Once Ruled By Washington Insiders, Campaign Finance Reform Goes Grass Roots

Apr 4, 2016
Originally published on April 7, 2016 2:58 pm

It was raining lightly when marchers of the Democracy Spring coalition set out Saturday, trudging past Independence Hall in Philadelphia on their way south toward Washington, D.C.

"I came on the train. Two days. Slept in the train station last night," Miram Kashia said, laughing. A self-proclaimed climate action warrior, she traveled from North Liberty, Iowa. She blamed political money's influence for blocking action on the climate, and added, "I'm retired but it's a full time job for me, being an activist."

The issue of money in politics is hotter this year than in any presidential election since Watergate. Democratic presidential rivals Hillary Clinton and Bernie Sanders both call for public funding designed to give small donors more power.

And campaign finance reform has gone grass roots. Since the Supreme Court's Citizens United decision in 2010 — the ruling that let corporations and unions spend to promote or attack candidates — there have been marches, petitions, municipal declarations and other protests around the country.

What caught Linda Battista's attention was the government's rescue of Wall Street, and the lack of legal consequences for Wall Street's big donors. "The bailout was the straw that broke the camel's back," the Philadelphia resident said. "Billions of dollars that wealthy people are just sitting on, while cuts are being made to schools and everybody else is just dealing with austerity."
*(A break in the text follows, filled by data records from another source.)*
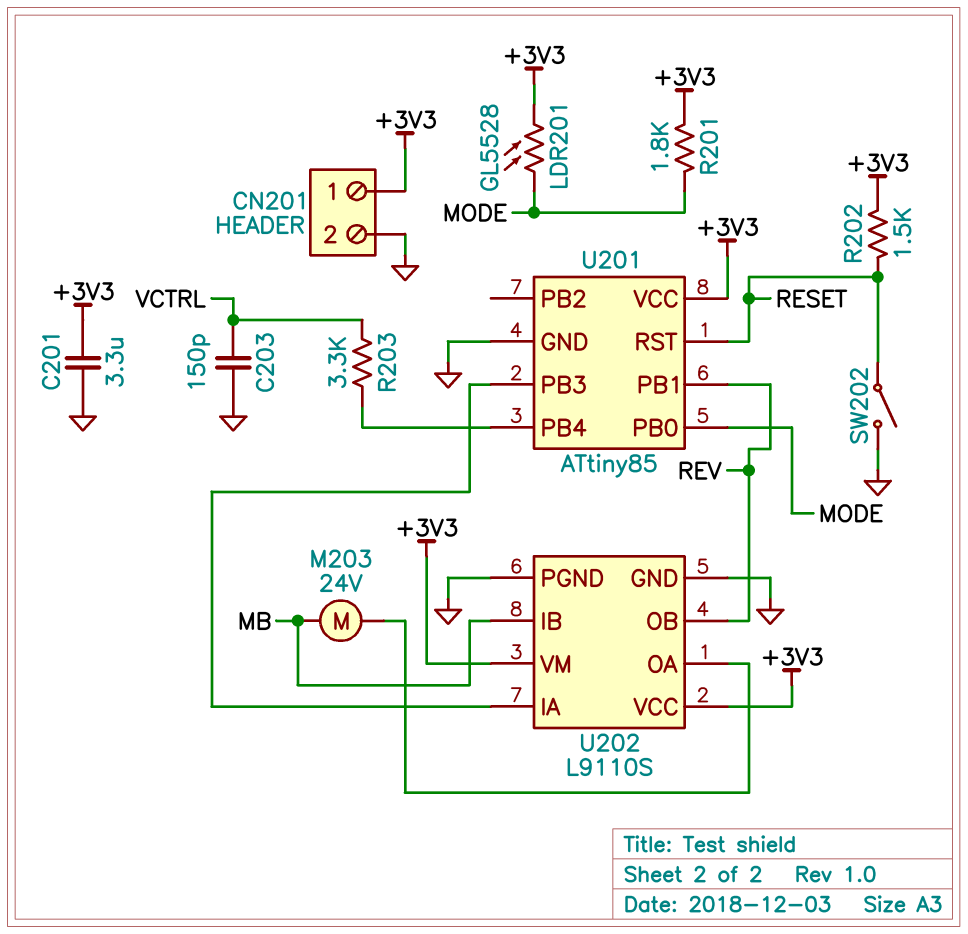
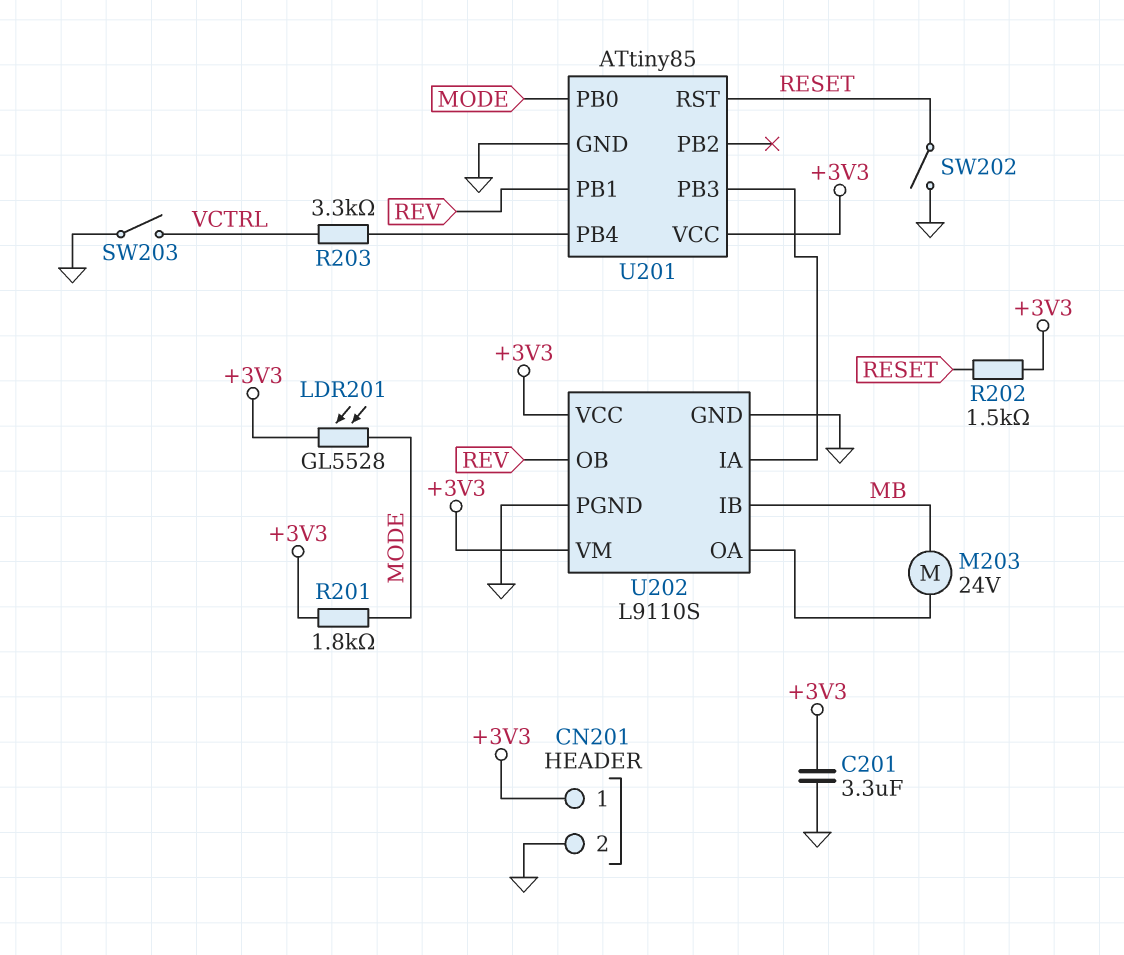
C203: 150pF (GND, VCTRL) -> none
SW203: none -> switch (GND, VCTRL)

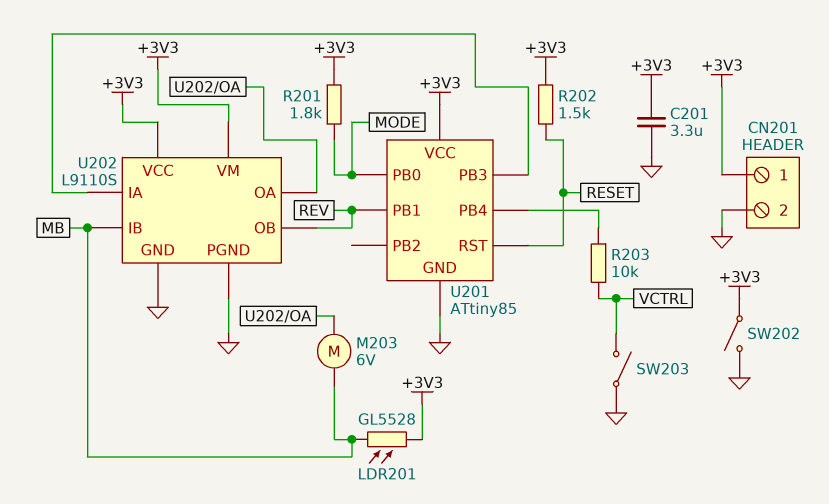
LDR201: GL5528 (+3V3, MODE) -> GL5528 (+3V3, MB)
M203: motor 24V (MB, U202/OA) -> motor 6V (MB, U202/OA)
R203: 3.3k (U201/PB4, VCTRL) -> 10k (U201/PB4, VCTRL)
SW202: switch (GND, RESET) -> switch (+3V3, GND)

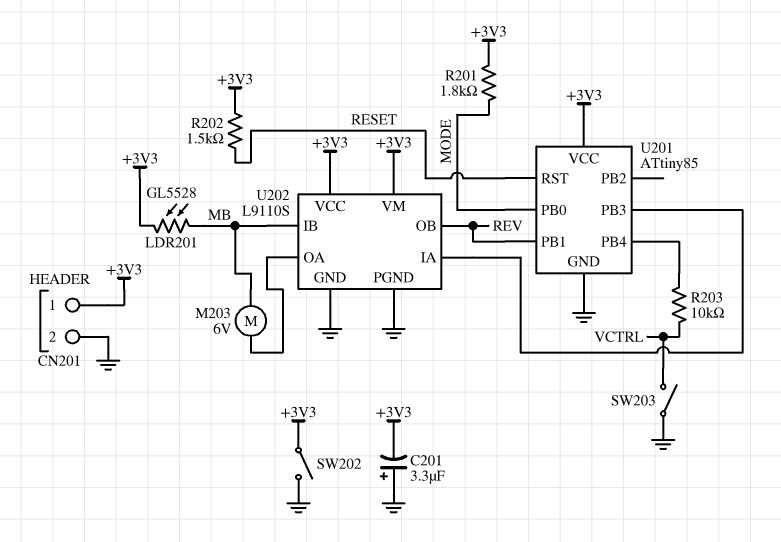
C201: 3.3uF (+3V3, GND) -> 3.3uF (plus GND, minus +3V3)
In other words, it wasn't the issue of political money that got the marchers headed to Washington. It was the way the money affects, or is perceived to affect, elected officials.

Upcoming protests on Capitol Hill protests may be the most dramatic example yet.

Democracy Spring includes more than 100 liberal organizations working on environmental, justice and other issues. More than 1,000 participants have pledged to let themselves be arrested when the protests start next Monday. The following week, a second wave of activists arrives in another coalition, called Democracy Awakening.

On Saturday, about 200 people rallied in the rain before the march. Kai Newkirk, the head of 99 Rise, the group organizing Democracy Spring, told the soggy crowd that members of Congress can't tackle the big issues until they stop taking money that's contributed to protect the status quo.

"It's not every day that people proclaim and promise that they're going to sit in and non-violently, peacefully occupy the seat of their government," Newkirk said.

Congress regards campaign finance as an issue best handled by a few experts, the easier to be ignored by everyone else. But lawmakers may have missed a change in public opinion.

Some polls show people agreeing with the system's critics. Clinton and Sanders both campaign on the issue. At a Wisconsin rally, Sanders declared, "What this campaign is about is talking about a corrupt campaign finance system."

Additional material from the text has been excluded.